San Diego's group of retired numbers is mostly reserved for franchise icons. Gwynn, Hoffman, and Winfield are Hall of Famers, and Jones is a legend in San Diego -- he was the franchise's first Cy Young Award winner and its first certifiable star.
The lone exception is Garvey, whose five seasons in San Diego were unremarkable from a numbers standpoint. But Garvey also authored the biggest home run in franchise history -- a walk-off shot in Game 4 of the 1984 National League Championship Series. That blast ultimately propelled the franchise to its first World Series, and Garvey took home NLCS Most Valuable Player Award honors.
That context gives us some insight into who the Padres' next retired number might be. Let's take a look at some candidates.

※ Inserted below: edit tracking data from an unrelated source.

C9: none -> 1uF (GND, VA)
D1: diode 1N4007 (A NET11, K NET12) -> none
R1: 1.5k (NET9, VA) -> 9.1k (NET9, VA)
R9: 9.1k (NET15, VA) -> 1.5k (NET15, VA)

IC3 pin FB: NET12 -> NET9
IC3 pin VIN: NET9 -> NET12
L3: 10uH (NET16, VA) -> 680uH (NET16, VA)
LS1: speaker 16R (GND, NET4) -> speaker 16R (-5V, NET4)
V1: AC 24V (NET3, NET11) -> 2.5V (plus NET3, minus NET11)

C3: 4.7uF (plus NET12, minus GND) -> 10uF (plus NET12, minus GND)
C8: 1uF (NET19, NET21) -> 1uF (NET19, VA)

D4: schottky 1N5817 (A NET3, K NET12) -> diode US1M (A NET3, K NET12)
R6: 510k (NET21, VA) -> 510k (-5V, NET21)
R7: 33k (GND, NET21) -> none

Extreme long shots: Wil Myers (No. 4), Eric Hosmer (No. 30), Kirby Yates (No. 39)
It would take something incredibly special for these three to work their way into the discussion. The only way it happens? If the Padres win their first World Series at some point in the next few seasons. If any of those three were to play a decisive role in making that happen, they would be in the mix. (The recent struggles from Eric Hosmer and Wil Myers would surely be forgiven, and they'd suddenly have a Garvey-esque case.) Perhaps Kirby Yates is the likeliest of the three, given that he's already one of the best relievers in franchise history. But that would require him signing an extension beyond 2020.

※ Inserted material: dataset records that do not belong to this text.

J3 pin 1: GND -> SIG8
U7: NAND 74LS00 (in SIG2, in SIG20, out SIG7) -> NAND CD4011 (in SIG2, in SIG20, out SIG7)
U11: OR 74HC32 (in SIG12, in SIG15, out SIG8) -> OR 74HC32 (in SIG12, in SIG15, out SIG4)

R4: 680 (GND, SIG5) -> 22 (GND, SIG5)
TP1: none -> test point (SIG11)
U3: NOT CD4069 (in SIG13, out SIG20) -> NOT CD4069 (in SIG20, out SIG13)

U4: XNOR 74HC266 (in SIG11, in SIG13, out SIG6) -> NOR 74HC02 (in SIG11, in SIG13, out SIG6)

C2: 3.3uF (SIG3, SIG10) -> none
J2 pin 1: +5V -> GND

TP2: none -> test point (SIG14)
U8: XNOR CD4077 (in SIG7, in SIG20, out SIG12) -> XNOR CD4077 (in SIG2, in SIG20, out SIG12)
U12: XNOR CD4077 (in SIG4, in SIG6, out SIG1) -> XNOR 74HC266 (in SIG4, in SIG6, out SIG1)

Maybe one day: MacKenzie Gore, Chris Paddack (No. 59), Luis Patiño
No question, the Padres have an awful lot of young talent on their pitching staff. But it might be asking a bit much to heap retired-number-level expectations on MacKenzie Gore, Chris Paddack and Luis Patiño -- the presumed future of San Diego's rotation. Paddack has already emerged as a potential ace, while Gore and Patiño are two of the sport's best pitching prospects. But they have a long way to go to work their way into this discussion. Plus, their relative youth puts any number-retirement ceremonies a long way into the future.
Already has a case: Peavy (No. 44)
Let's step away from the current group of Padres and evaluate a candidate from the past. Peavy's eight-year tenure with the Padres from 2002-09 was outstanding. His numbers stack up favorably with Jones, who also spent eight years in San Diego. Like Jones, Peavy won a Cy Young Award and an ERA title (two, actually). But Peavy's departure via trade in '09 may have cost him. Since then, six Padres have worn his No. 44. Peavy seems like a lock to one day be enshrined in the Padres Hall of Fame. But he might have fallen just short of number-retirement status.

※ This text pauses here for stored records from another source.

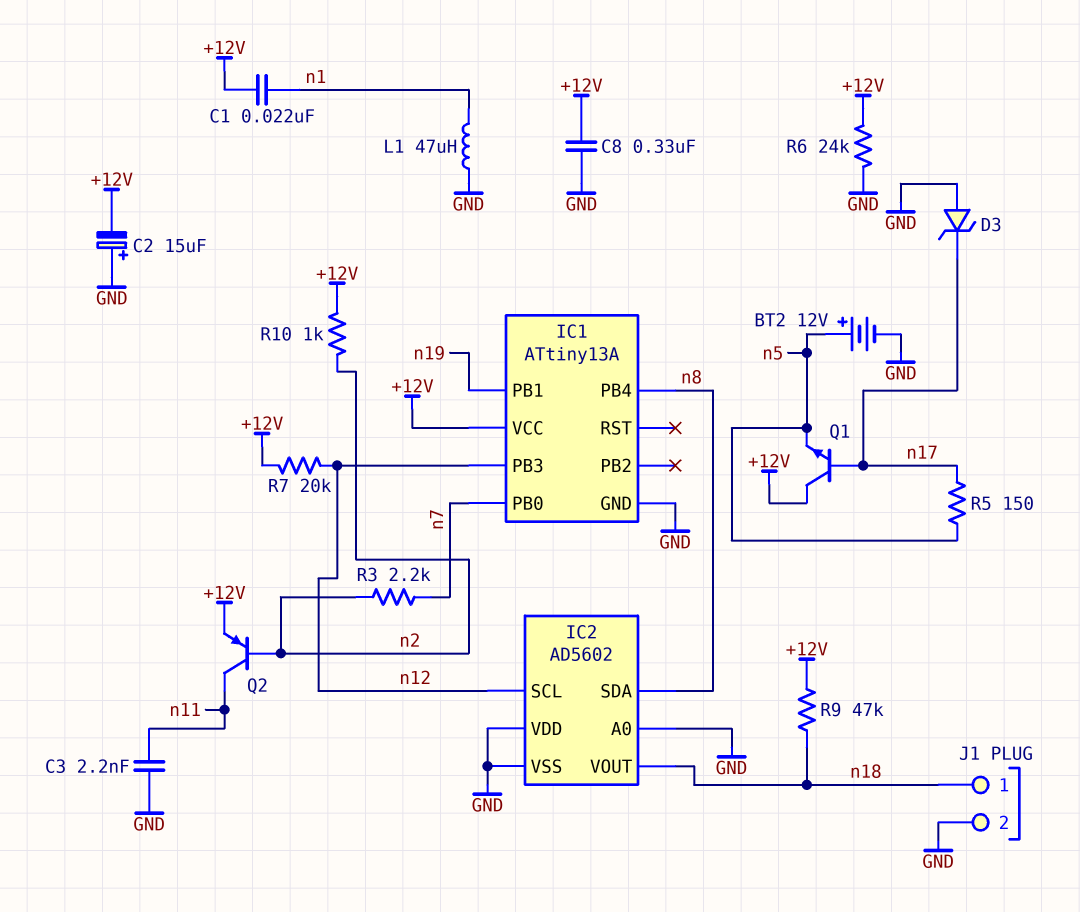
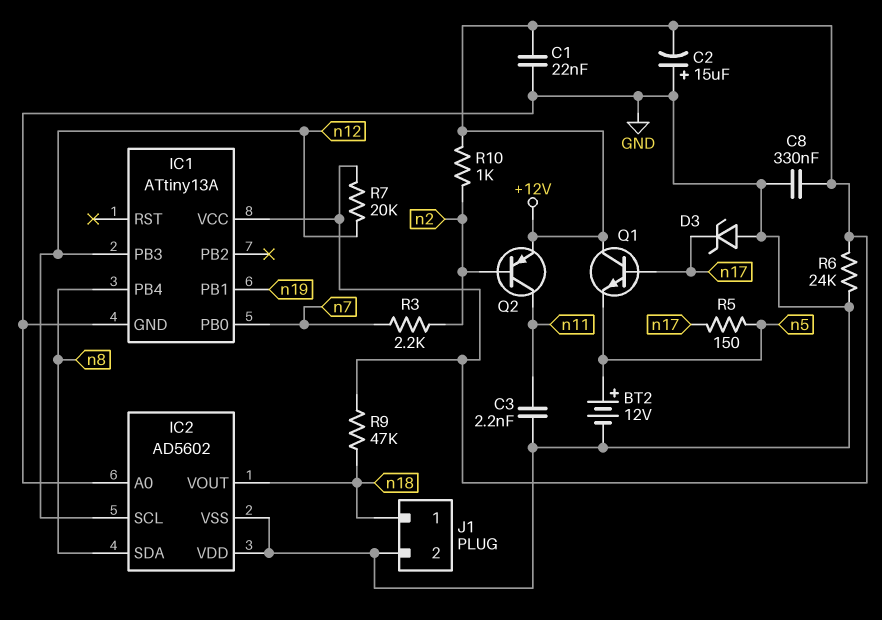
C1: 22nF (+12V, n1) -> 22nF (+12V, GND)
L1: 47uH (GND, n1) -> none

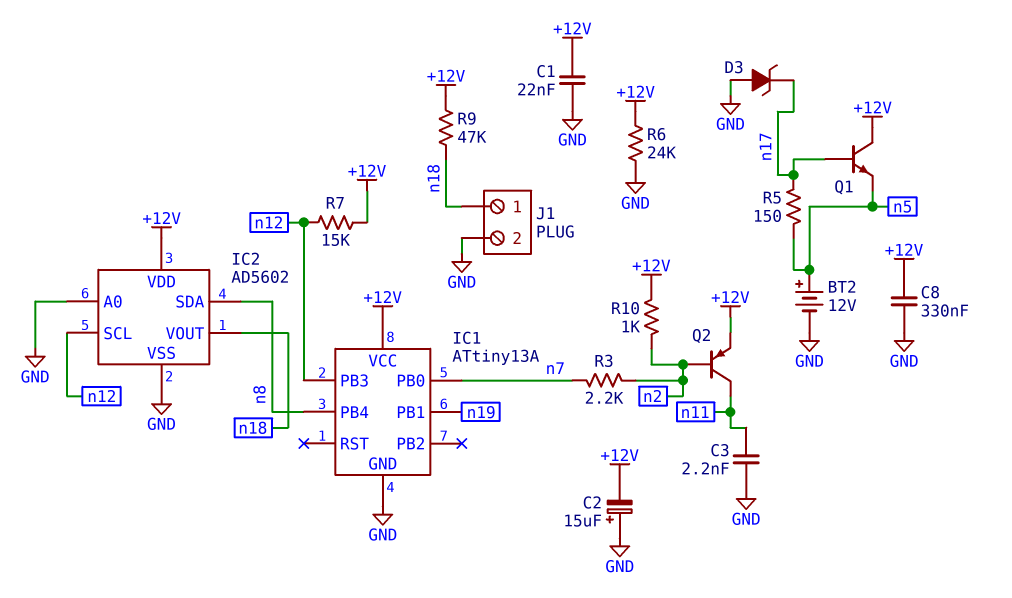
IC2 pin VDD: GND -> +12V
R7: 20k (+12V, n12) -> 15k (+12V, n12)

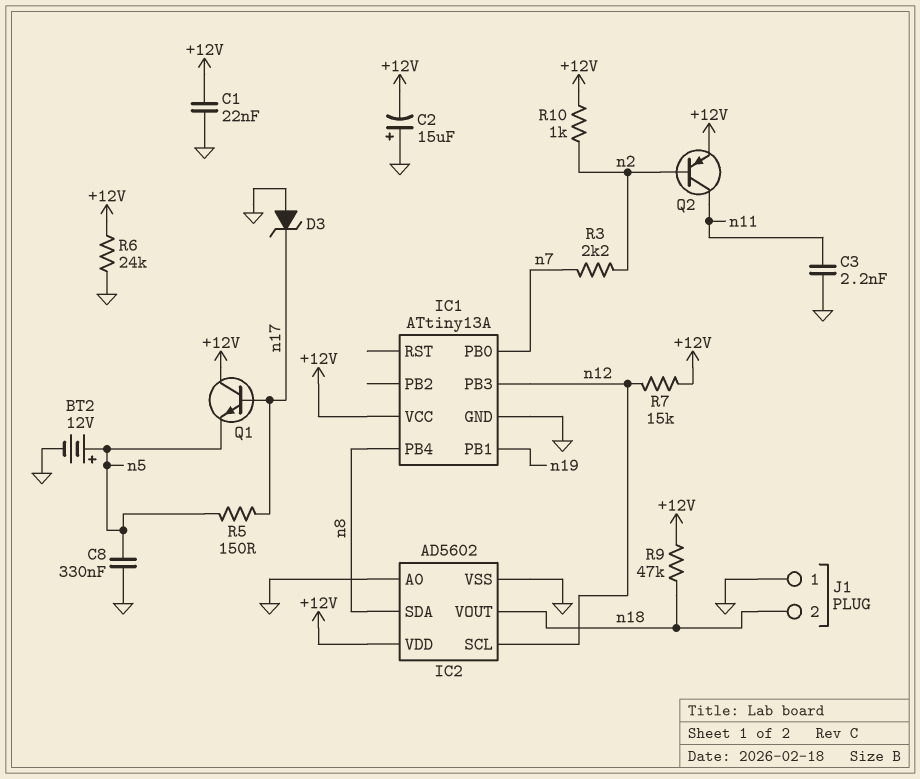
C8: 330nF (+12V, GND) -> 330nF (GND, n5)
J1 pin 1: n18 -> GND
J1 pin 2: GND -> n18

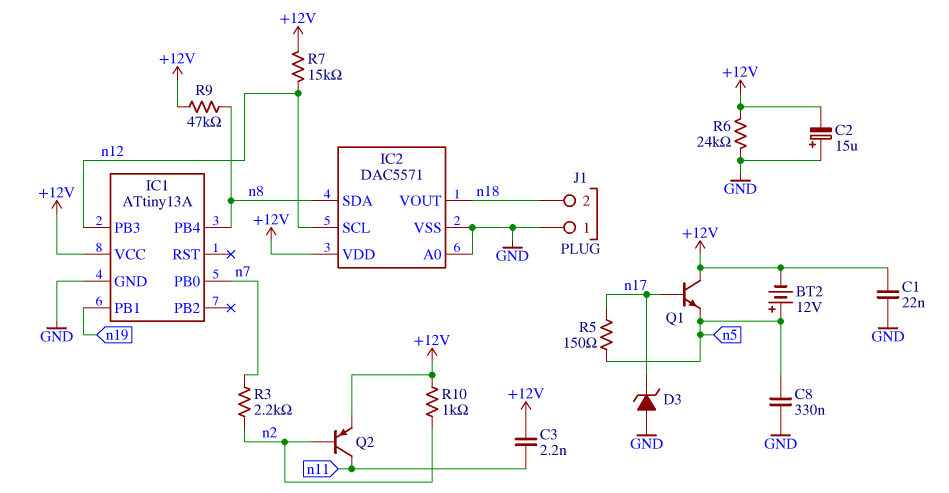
BT2: 12V (plus n5, minus GND) -> 12V (plus n5, minus +12V)
C3: 2.2nF (GND, n11) -> 2.2nF (+12V, n11)
IC2: AD5602 -> DAC5571
R9: 47k (+12V, n18) -> 47k (+12V, n8)

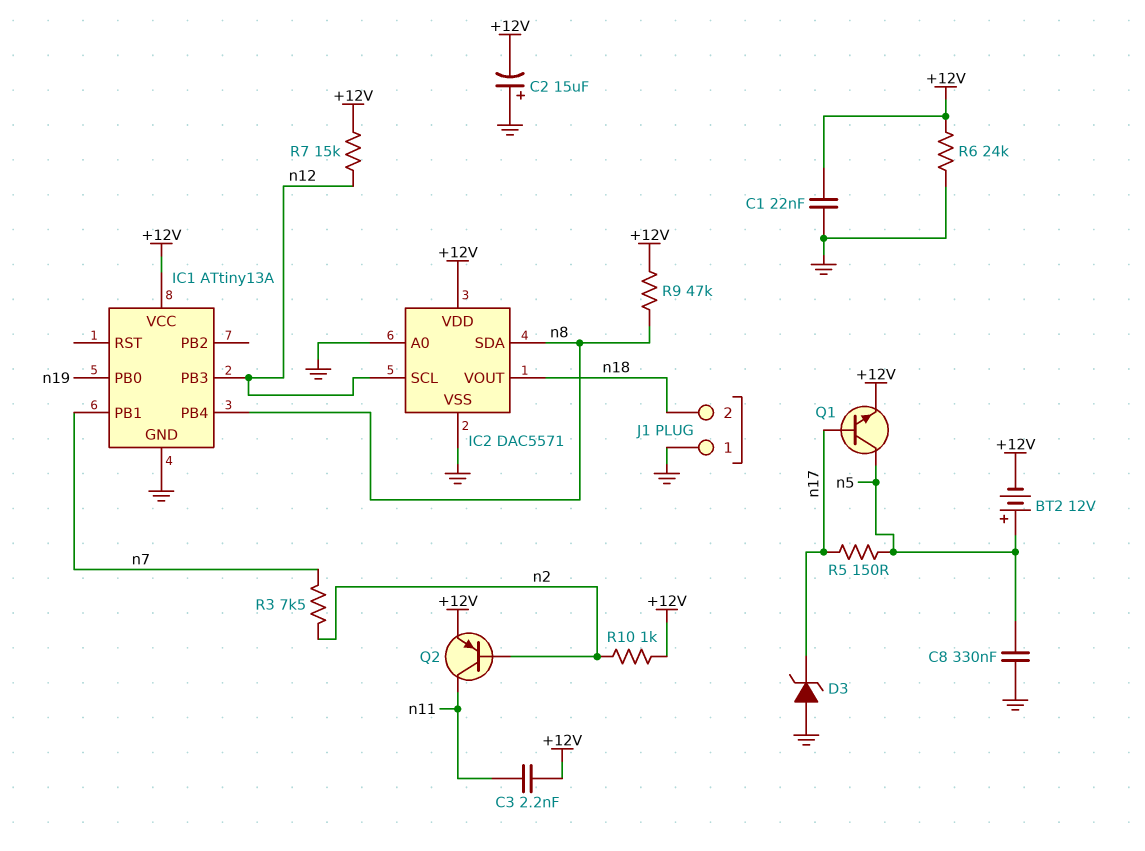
IC1 pin PB0: n7 -> n19
IC1 pin PB1: n19 -> n7
Q1: NPN (B n17, C +12V, E n5) -> NPN (B n17, C n5, E +12V)
R3: 2.2k (n2, n7) -> 7.5k (n2, n7)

Top challenger: Tatis (No. 23)
Of anyone mentioned on this list, Tatis is the player likeliest to put forth a career worthy of a retired number. He's only 21, but he's already a generational talent at a time when the Padres expect to make the leap toward annual contention. Tatis should be the face of that turnaround. But the case against Tatis' No. 23 is threefold: First, he's only 21. Even for a superstar, there's a lot of volatility in a career trajectory like his. Second, Tatis' recent injury history is concerning. Third, even if his number is retired by the Padres someday, they'd prefer for that day to be a long way away.
The favorite: Machado (No. 13)
Obviously, Machado has a long way to go. He's spent only one season in San Diego, and by his lofty standards, it was a disappointment. But he’s under contract for the next nine years, and there’s no denying his talent. Through eight big league seasons, Machado has been worth 36.7 WAR. If he approaches that total over the remainder of his contract, he'd go into the Hall of Fame -- potentially as a Padre. Plus, this is a franchise starved for October baseball, and if Machado were to author a signature postseason moment, he'd become an instant franchise icon.
To be clear, that's a lot of assumptions. Machado has hardly begun to make a case. But the combination of his talent, his career trajectory and his age make Machado’s No. 13 the odds-on favorite to be retired next in San Diego.